Munitions company Chemring (LSE:CHG) announced this morning that the private equity firm Carlyle Group has indicated that, after two-and-one-half months of due diligence and negotiations, it will not pursue an interest in the company. Chemring specializes in the manufacture of countermeasure devices and explosives as well as munitions. This mornings announcement set off a veritable firestorm of responses both in terms of market response and message board activity. Chemring’s share price dropped 14.00 pence (5.43%) by midday to 244.00.

Studying the reactions of analysts and amateurs, the fact that Carlyle is no longer interested seems to be the beginning of the end of the world for some of them, much like many Americans feel following Obama’s re-election. From a distance, investors appear to be over-reacting. Let’s look at the facts.
A Dose of Reality
- Chemring has a history of being a volatile stock. Investors seem to not only react, but to over-react.
- When Chemring initially announced a “highly preliminary expression of interest” by Carlyle on 17 August 2012, the share price jumped 30% from 313.00 to 414.00 in a single day. By any standards, that is an over-reaction to anything that is “highly preliminary.” It’s like placing a £1,000 bet on the Old Gray Mare immediately after a “highly preliminary” announcement that she is considering running in the Derby.
- Just a few days after the revelation of the Carlyle inquiry, Chemring announced that it had appointed Mark Papworth as CEO effective 5 November. Incumbent CEO David Price had resigned with immediate effect. That ought to have been an indicator that the likelihood that the Carlyle negotiations would come to fruition had been dramatically reduced. The inquiry had just begun when a new CEO, a “relatively key position” occupies the corner office. In an M&A scenario, the courting company and the banks want the key players in place. Some banking covenants require that they be in place. If the acquiring company wants someone out of the picture, they will negotiate them out during the process or force them out subsequently, but a change of leadership at this juncture is highly unusual.

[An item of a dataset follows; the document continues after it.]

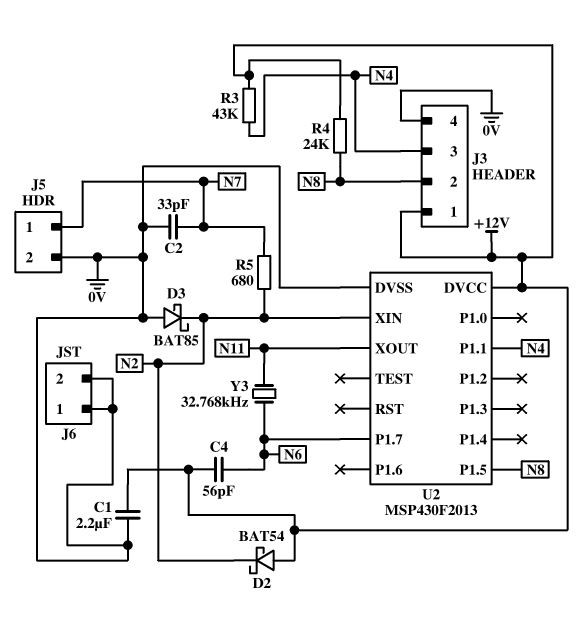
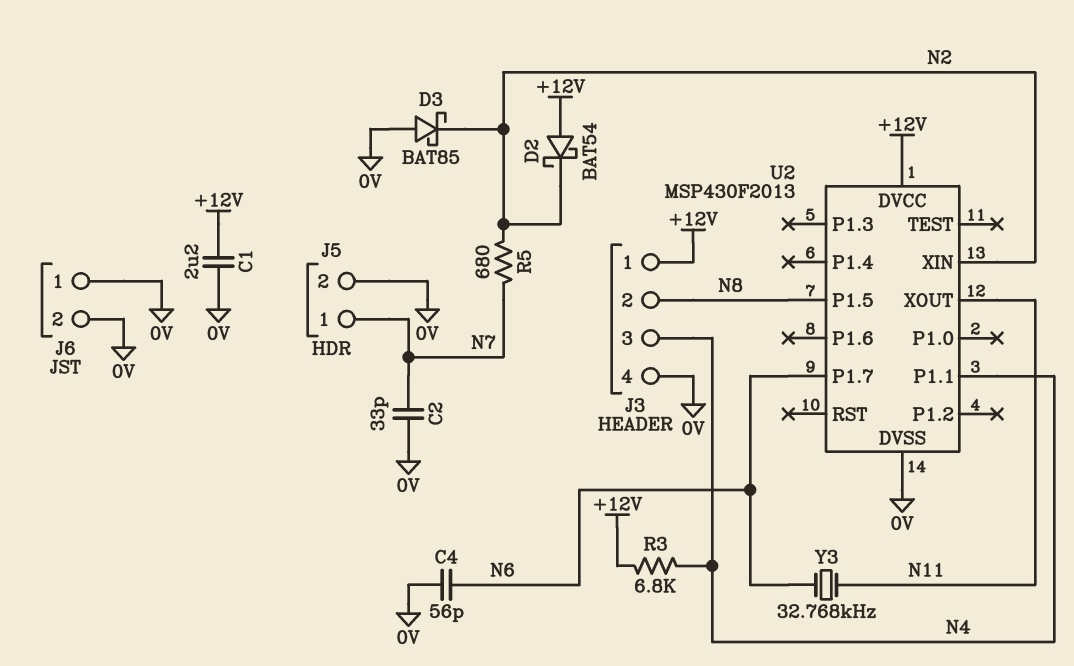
C4: 56pF (+12V, N6) -> 56pF (0V, N6)
R3: 43k (+12V, N4) -> 6.8k (+12V, N4)
R4: 24k (+12V, N8) -> none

- Chemring’s performance has suffered from a series of extenuating circumstances, most of which relate to delays in projected deliveries of goods because of slower than usual government contract letting. Investors have got to realize that the military supply sector since 2009 is not the same as it has been for the 60 years following WWII. The global economic crisis has forced cutbacks and delays. It has become increasingly more difficult for defense contractors to accurately project these delays as governments struggle with their budgetary constraints. This is reflected in the Chemring trading statement released 01 November in which the group reduced its year-end earnings projections whilst promising a further update on 17 November.
A Spoonful of Sugar to Help the Medicine Go Down
This is a defense contractor. Have you been reading the news? The Middle East is in turmoil and it’s not getting any better. Now that the US elections are over and the man who won the popular vote is not going to be the new president, the Middle East situation is going to rise back to the surface. With Syria embroiled in an escalating civil war that is already spilling over into Turkey, Jordan, Lebanon, and Israel; with the Jordanian people on the edge of unrest; with the Iranian nuclear threat continuing to grow; with so many overt threats being made; not to even mention North Korea and boy-president Menta Li Ill — there is a strong likelihood that demand for military products will not only increase, but accelerate.
Sometimes its not about the stock as much as it is the sector. The military market is not like oil or gas or mining or retail. It is driven by an entirely different set of circumstances. None of Chemring’s “problems” are about business lost. They are all about business delayed. Current events point to business picking up.